2017-01-31 9:55 GMT-08:00 Ciara Loftus <[email protected]>:
> Unconditional insertion of EMC entries results in EMC thrashing at high
> numbers of parallel flows. When this occurs, the performance of the EMC
> often falls below that of the dpcls classifier, rendering the EMC
> practically useless.
>
> Instead of unconditionally inserting entries into the EMC when a miss
> occurs, use a 1% probability of insertion. This ensures that the most
> frequent flows have the highest chance of creating an entry in the EMC,
> and the probability of thrashing the EMC is also greatly reduced.
>
> The probability of insertion is configurable, via the
> other_config:emc-insert-prob option. For example the following command
> increases the insertion probability to 1/10 ie. 10%.
>
> ovs-vsctl set Open_vSwitch . other_config:emc-insert-prob=10
>
> Signed-off-by: Ciara Loftus <[email protected]>
> Signed-off-by: Georg Schmuecking <[email protected]>
> Co-authored-by: Georg Schmuecking <[email protected]>
Thanks for v3.
We should add Georg to AUTHORS.rst
One of the unit tests ("PMD - stats") fails, because it checks the emc
hit stats.
I think we can fix it by configuring emc-insert-prob to 1 in that test
(assuming that
we accept emc-insert-prob even without DPDK).
More comments inline.
> ---
> v3:
> - Use new dpif other_config infrastructure to tidy up how the
> emc-insert-prob value is passed to dpif-netdev.
> v2:
> - Enable probability configurability via other_config:emc-insert-prob
> option.
>
> Documentation/howto/dpdk.rst | 20 +++++++++++++++++
> NEWS | 2 ++
> lib/dpif-netdev.c | 53
> ++++++++++++++++++++++++++++++++++++++++++--
> vswitchd/vswitch.xml | 16 +++++++++++++
> 4 files changed, 89 insertions(+), 2 deletions(-)
>
> diff --git a/Documentation/howto/dpdk.rst b/Documentation/howto/dpdk.rst
> index d1e6e89..f2e888b 100644
> --- a/Documentation/howto/dpdk.rst
> +++ b/Documentation/howto/dpdk.rst
> @@ -354,6 +354,26 @@ the `DPDK documentation
>
> Note: Not all DPDK virtual PMD drivers have been tested and verified to work.
>
> +EMC Insertion Probability
> +-------------------------
> +By default 1 in every 100 flows are inserted into the Exact Match Cache
> (EMC).
> +It is possible to change this insertion probability by setting the
> +``emc-insert-prob`` option::
> +
> + $ ovs-vsctl --no-wait set Open_vSwitch . other_config:emc-insert-prob=N
> +
> +where:
> +
> +``N``
> + is a positive integer between 0 and 4294967295 (maximum unsigned 32bit
> int).
> +
> +If ``N`` is set to 1, an insertion will be performed for every flow.

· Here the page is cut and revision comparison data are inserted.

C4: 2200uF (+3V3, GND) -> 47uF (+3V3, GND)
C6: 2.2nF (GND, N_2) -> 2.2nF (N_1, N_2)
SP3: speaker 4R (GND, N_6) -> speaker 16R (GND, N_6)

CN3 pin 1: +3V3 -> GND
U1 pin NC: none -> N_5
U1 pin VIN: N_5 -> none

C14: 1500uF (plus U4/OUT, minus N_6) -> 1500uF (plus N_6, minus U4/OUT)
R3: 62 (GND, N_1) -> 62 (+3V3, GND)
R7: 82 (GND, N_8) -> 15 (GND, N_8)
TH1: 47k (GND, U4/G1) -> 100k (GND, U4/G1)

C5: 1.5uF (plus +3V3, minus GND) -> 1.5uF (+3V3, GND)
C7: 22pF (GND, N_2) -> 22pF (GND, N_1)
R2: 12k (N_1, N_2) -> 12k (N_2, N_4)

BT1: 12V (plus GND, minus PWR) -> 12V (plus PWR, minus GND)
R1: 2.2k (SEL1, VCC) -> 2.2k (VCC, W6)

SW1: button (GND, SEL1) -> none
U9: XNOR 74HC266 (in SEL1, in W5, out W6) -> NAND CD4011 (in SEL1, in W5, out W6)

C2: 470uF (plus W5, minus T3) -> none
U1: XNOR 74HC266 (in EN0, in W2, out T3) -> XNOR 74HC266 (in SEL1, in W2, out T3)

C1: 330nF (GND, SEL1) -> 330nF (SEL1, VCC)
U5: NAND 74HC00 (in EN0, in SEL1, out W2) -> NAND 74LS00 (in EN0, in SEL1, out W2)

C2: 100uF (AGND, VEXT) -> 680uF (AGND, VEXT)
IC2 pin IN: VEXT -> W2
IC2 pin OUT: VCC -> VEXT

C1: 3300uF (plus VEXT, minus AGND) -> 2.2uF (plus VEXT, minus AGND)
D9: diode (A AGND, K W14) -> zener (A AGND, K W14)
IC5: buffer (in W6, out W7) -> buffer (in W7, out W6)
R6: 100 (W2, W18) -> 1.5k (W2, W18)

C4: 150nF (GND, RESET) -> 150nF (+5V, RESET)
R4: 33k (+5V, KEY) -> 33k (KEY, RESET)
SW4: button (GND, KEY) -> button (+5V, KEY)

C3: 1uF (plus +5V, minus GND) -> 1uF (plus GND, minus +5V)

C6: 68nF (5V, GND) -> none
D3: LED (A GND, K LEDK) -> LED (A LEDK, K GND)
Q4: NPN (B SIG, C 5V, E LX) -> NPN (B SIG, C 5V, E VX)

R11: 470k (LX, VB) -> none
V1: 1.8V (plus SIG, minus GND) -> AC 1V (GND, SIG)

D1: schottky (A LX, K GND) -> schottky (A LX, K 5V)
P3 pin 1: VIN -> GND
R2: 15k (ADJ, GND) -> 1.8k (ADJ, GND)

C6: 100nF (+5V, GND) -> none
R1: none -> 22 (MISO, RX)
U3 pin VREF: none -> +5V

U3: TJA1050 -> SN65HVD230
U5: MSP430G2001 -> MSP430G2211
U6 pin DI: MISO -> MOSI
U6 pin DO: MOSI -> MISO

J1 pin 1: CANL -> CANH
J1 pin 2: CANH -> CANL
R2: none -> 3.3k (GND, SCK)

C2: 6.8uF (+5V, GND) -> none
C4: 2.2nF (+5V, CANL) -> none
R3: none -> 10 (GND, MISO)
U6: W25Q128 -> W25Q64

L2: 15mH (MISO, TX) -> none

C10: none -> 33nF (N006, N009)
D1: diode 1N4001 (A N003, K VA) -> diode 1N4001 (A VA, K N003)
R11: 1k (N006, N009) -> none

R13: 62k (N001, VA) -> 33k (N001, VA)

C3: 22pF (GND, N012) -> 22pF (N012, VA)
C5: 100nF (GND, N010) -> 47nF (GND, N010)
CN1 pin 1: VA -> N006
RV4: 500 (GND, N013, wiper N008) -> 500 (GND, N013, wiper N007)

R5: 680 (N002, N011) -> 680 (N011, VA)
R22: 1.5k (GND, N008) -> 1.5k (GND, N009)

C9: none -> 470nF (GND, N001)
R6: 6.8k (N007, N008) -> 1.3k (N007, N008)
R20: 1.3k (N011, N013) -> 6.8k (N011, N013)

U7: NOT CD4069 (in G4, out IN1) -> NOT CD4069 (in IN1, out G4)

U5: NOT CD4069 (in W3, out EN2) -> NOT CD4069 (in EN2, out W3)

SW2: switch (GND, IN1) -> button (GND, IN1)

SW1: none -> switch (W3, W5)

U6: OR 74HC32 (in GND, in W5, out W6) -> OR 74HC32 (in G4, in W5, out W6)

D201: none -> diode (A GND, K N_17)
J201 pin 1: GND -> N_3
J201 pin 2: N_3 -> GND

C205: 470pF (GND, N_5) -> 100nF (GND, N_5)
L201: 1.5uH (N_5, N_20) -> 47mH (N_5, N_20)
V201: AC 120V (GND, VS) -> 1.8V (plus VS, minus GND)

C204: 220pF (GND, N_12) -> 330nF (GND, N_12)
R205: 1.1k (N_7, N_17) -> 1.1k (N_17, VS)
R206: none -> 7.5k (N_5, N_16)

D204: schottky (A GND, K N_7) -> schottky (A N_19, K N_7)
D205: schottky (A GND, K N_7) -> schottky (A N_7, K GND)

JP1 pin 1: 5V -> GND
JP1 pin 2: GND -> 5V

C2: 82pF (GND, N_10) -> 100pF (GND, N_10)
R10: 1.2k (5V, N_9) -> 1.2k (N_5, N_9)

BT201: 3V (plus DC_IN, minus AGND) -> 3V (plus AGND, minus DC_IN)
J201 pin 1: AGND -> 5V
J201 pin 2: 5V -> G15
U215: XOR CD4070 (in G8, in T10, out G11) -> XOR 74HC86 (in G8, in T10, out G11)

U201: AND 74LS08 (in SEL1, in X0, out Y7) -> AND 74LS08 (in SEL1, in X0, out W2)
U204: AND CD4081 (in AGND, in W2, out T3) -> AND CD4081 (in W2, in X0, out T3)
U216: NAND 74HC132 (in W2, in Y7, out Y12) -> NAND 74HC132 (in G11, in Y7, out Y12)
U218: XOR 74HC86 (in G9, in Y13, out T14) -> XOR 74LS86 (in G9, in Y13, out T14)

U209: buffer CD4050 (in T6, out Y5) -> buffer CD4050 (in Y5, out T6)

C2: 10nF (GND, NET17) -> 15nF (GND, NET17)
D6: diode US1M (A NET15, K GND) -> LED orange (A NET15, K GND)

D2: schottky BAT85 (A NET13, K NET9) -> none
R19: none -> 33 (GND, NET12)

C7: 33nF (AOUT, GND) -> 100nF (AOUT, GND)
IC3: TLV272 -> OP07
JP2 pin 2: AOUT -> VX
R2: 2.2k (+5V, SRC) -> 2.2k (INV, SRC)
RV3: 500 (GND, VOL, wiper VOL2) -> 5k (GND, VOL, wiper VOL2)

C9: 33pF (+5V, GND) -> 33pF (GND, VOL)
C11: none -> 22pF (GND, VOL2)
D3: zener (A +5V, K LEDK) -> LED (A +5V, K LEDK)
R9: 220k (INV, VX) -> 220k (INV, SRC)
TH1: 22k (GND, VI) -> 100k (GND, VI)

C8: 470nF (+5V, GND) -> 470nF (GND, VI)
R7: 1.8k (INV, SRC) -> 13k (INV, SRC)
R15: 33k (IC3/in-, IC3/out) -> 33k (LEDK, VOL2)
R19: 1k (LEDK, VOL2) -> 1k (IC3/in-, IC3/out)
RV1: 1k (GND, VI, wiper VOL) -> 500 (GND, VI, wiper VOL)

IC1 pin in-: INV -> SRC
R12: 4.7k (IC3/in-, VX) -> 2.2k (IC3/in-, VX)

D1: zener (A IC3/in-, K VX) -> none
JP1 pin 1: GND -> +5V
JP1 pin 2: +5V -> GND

The
> lower
> +the value of ``emc-insert-prob`` the higher the probability of insertion,
> +except for the value 0 which will result in no insertions being performed and
> +thus essentially disabling the EMC.
> +
> +For more information on the EMC refer to :doc:`/intro/install/dpdk` .
> +
> .. _dpdk-ovs-in-guest:
>
> OVS with DPDK Inside VMs
> diff --git a/NEWS b/NEWS
> index 6838649..5a21580 100644
> --- a/NEWS
> +++ b/NEWS
> @@ -65,6 +65,8 @@ Post-v2.6.0
> device will not be available for use until a valid dpdk-devargs is
> specified.
> * Virtual DPDK Poll Mode Driver (vdev PMD) support.
> + * EMC insertion probability is reduced to 1/100 and is configurable via
> + the new 'other_config:emc-insert-prob' option.
> - Fedora packaging:
> * A package upgrade does not automatically restart OVS service.
> - ovs-vswitchd/ovs-vsctl:
> diff --git a/lib/dpif-netdev.c b/lib/dpif-netdev.c
> index 0be5db5..e514ddb 100644
> --- a/lib/dpif-netdev.c
> +++ b/lib/dpif-netdev.c
> @@ -144,6 +144,10 @@ struct netdev_flow_key {
> #define EM_FLOW_HASH_MASK (EM_FLOW_HASH_ENTRIES - 1)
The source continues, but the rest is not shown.